"Multiplicity ought not to be posited without necessity."
— Occam's Razor
Smoke or Substance?
Some Misconceptions About Desirable Construction Features of Centrifugal Pumps
By Igor Karassik
I have no reason to believe that the field of centrifugal pumps has any more of a monopoly on a whole series of myths about various concepts of construction details than any other technological discipline. Some of these myths arose through sincerely acquired misconceptions about what should provide a more economical or reliable construction; others originated instead from the desire of the marketing or advertising arm of a manufacturing enterprise to create an imaginary technological superiority for a new product line. What I decided to accomplish in this tutorial is to examine a few of the myths that pertain to centrifugal pump construction and to try to shed some light on their origins as well as on their validity. More specifically, I have chosen six different details of construction wherein major differences in concept have evolved over the years.

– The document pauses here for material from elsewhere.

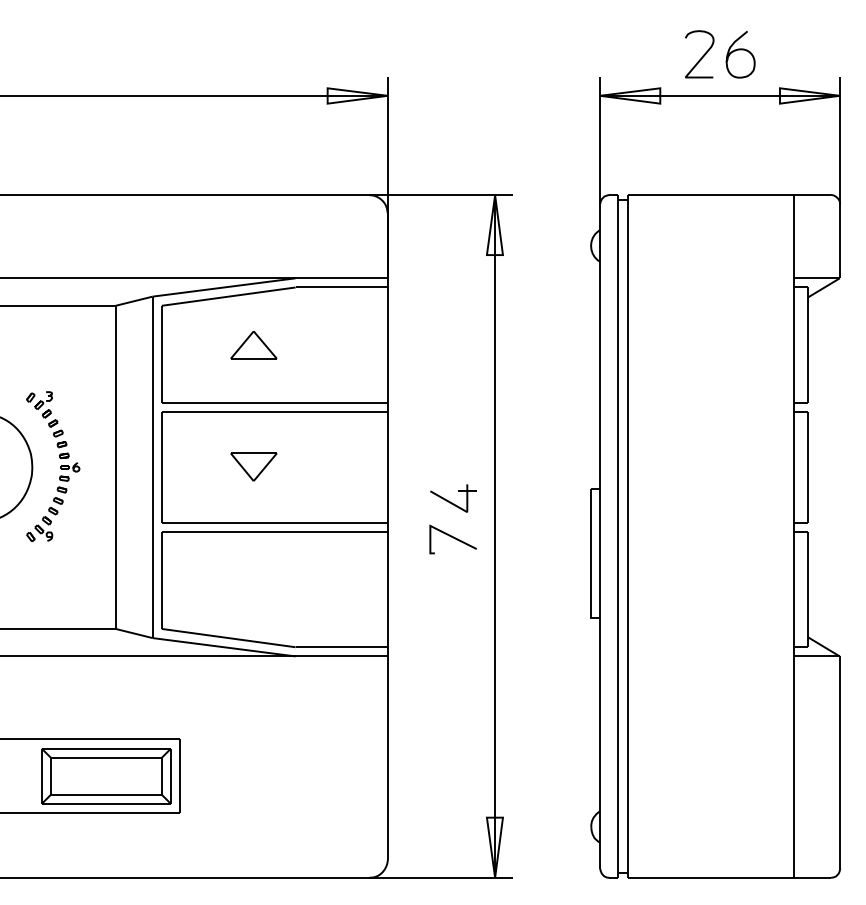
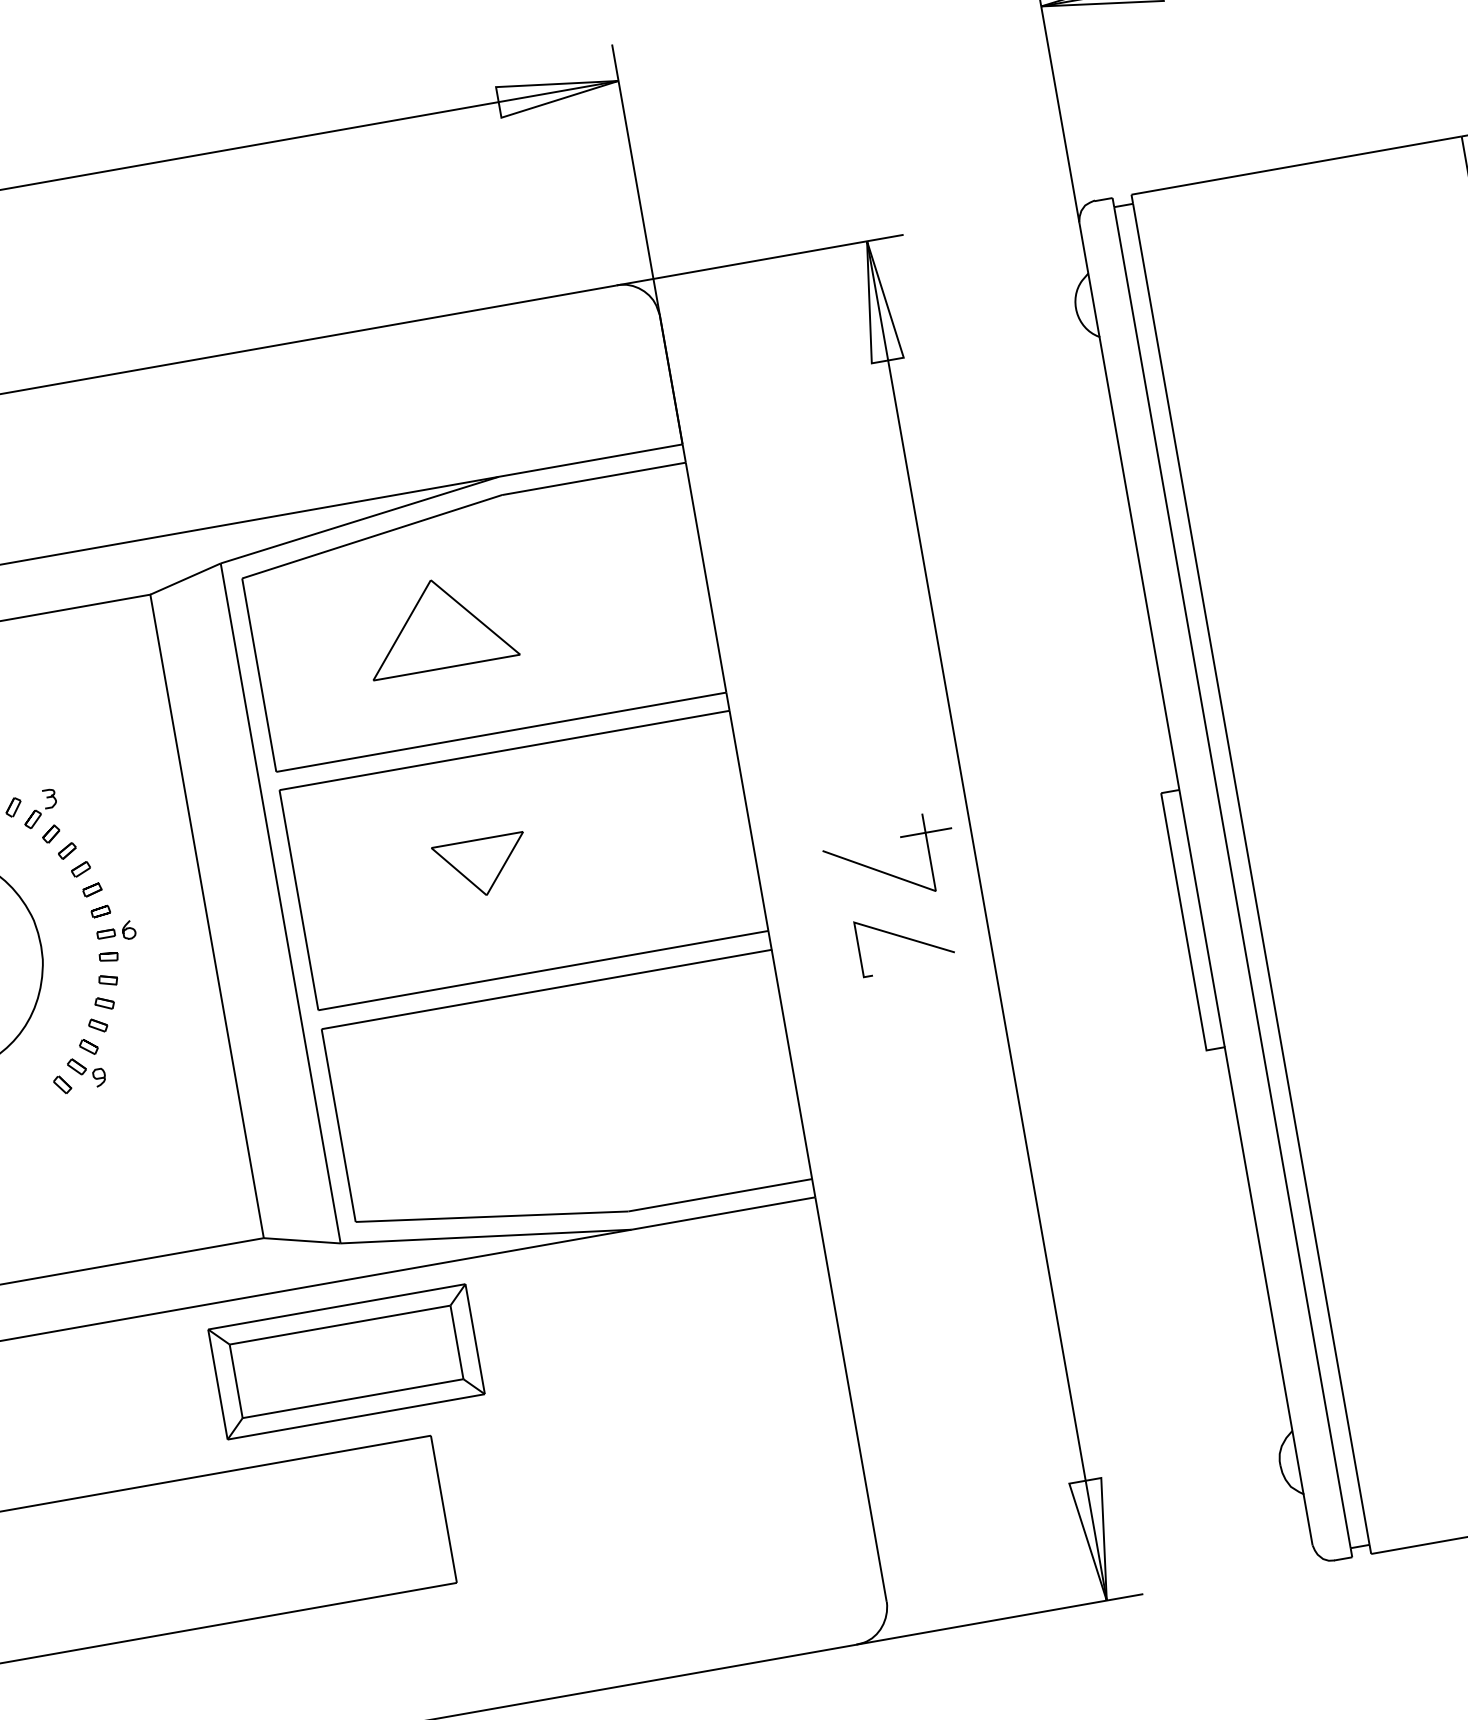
part: (253, 345) -> (438, 625), size x1.6
part: (453, 498) -> (890, 859), size x1.4
part: (106, 776) -> (346, 1362), moved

As said before, there are many circumstances when differences of opinion between pump designers have little effect on the reliability of the equipment or on the ultimate life between overhauls. Thus, the choice between different designs is not overly important and the user will be well served regardless of the decision he makes in selecting the pump that he will install and operate.
On the other hand, there are areas of design philosophy where the selection will have an important effect on customer satisfaction. The areas that I have chosen to discuss in this paper fall into this latter category. When the real roots of the differences in design philosophy are not based on fact, but rather on misconceptions and the desire to create a preference for a given product line, the user must try to analyze such claims from an informed point of view. I hope that this tutorial will help him or her to do so, to distinquish between fact and fiction — between smoke and substance.
"When the real roots of the differences in design philosophy are not based on fact, but rather on misconceptions and the desire to create a preference for a given product line, the user must try to analyze such claims from an informed point of view."